Smashing High-Speed Spacecraft Into Asteroids Is Now a Confirmed Planetary Defense Method

Not even in the wake of the daunting results from the 2021 tabletop exercise (which eventually saw most of Europe obliterated by an asteroid) did NASA give up though on building some sort of a defense mechanism against killer rocks from space.

Unlike in Armageddon, where crewed spacecraft carrying nukes are sent into space to split up asteroid Dottie, NASA went for a more direct approach, that of a kinetic impactor. In the agency's own words, that would be “smashing a thing into another thing” to change its course.

We know this mission as the Double Asteroid Redirection Test (DART). It departed Earth in late 2021 and almost a year later, it reached its target, an asteroid pair comprising the smaller Dimorphos, which orbits the parent Didymos. These two pieces of floating rock pose no danger to our world, but they were selected to test how a kinetic impactor would work on an asteroid.

Sure, common sense would tell you that if you throw something really hard at an object, said object will, of course, suffer changes in trajectory, shape, and who knows what else. But this is space exploration we’re talking about here, so everything needs to be tested.

So DART reached its target, Dimorphos, back in September 2022 and slammed into it at speeds of 14,000 mph (22,530 kph). We know thanks to observations taken with the Hubble and James Webb space telescopes that the impact was massive.

As per the European space agency (ESA), the impact released into space 900,000 kg (almost two million pounds) of dust from the surface of the asteroid. And it also made the asteroid three times brighter than it usually is.

But did it work? That is, was Dimorphos’ trajectory changed enough for us to even consider kinetic impactors as a potential means of protecting ourselves from asteroid impacts?

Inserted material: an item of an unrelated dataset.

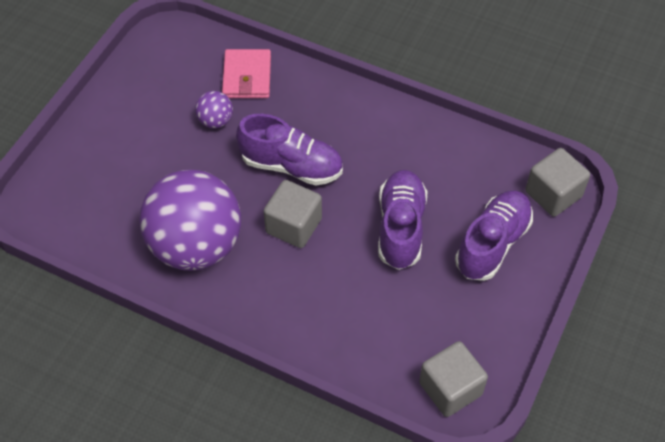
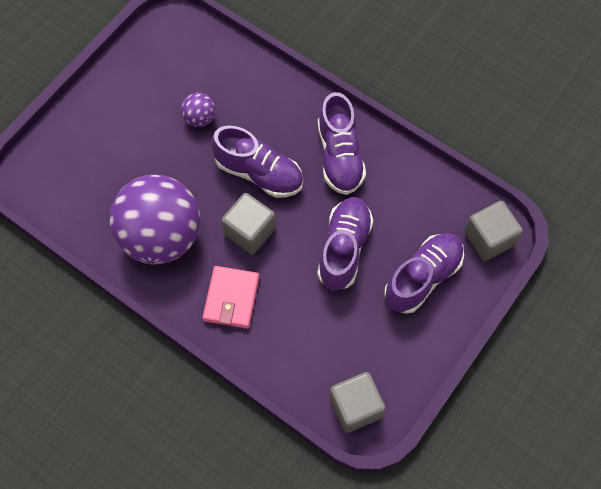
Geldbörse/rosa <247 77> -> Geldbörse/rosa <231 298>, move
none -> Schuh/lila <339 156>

We kind of knew it worked, thanks to the bits and pieces of info on the subject NASA released these past few months. But now that most of the data from the test have been analyzed by the extensive DART team, no less than three separate papers on the subject are out, making it crystal clear just how well the entire test worked.

The first thing worth mentioning is that the impact was so powerful it altered the orbit of Dimorphos around its parent by 33 minutes. This indicates that not only did the spacecraft hit the surface with such force to change its course, but also that ejecta added momentum to the change in orbit.

Furthermore, the asteroid’s speed in its orbit has changed as well, also on account of ejecta, with the piece of rock slowing down from its initial speed. True, the change is minor, at only 2.7 millimeters per second, but it is enough to point to how big of a role ejecta from an impact can have during such events: scientists have calculated that the recoil caused by material blasting out into space amplified DART’s own effects by a factor of 2.2 to 4.9.

But all of the above are numbers, and they’ll be totally different if NASA attempts to do this again. What one of the three papers of DART found is, however, of concern to us here: kinetic impactors work, but they’ll only save us if we have enough time at our disposal.

More to the point, DART has proven human-made impactor spacecraft can find incredibly small targets in the vastness of space with “limited prior observations,” and they can do that autonomously. And not only can they find them, but they also hit the ones with a diameter of just half a mile (0.8 km) just right to get the desired effects.

So, we’ve pretty much got the kinetic impactor thing sorted out, and it works. But there is still that major issue of knowing what’s coming.

You see, we knew for a while where the Dimorphos - Didymos pair was located in space, as they were first spotted in the 1990s. But as stated repeatedly by pretty much all those involved in the exploration of space, we’re still far from having an asteroid detection method in place that would guarantee us perfect safety.

In fact, say some of the researchers working on DART, for a kinetic impactor to work on an asteroid the size of Dimorphos we’d have to know it’s coming at least several years in advance, although a few decades would be even better.

There are several projects currently being built with these goals in mind, including the European Comet Interceptor, but they’re still some time away from being fully realized. And that means that, at least for now, we’ll have to settle for the knowledge that we could do something to stop an asteroid from hitting, but we must rely on luck to spot it in time.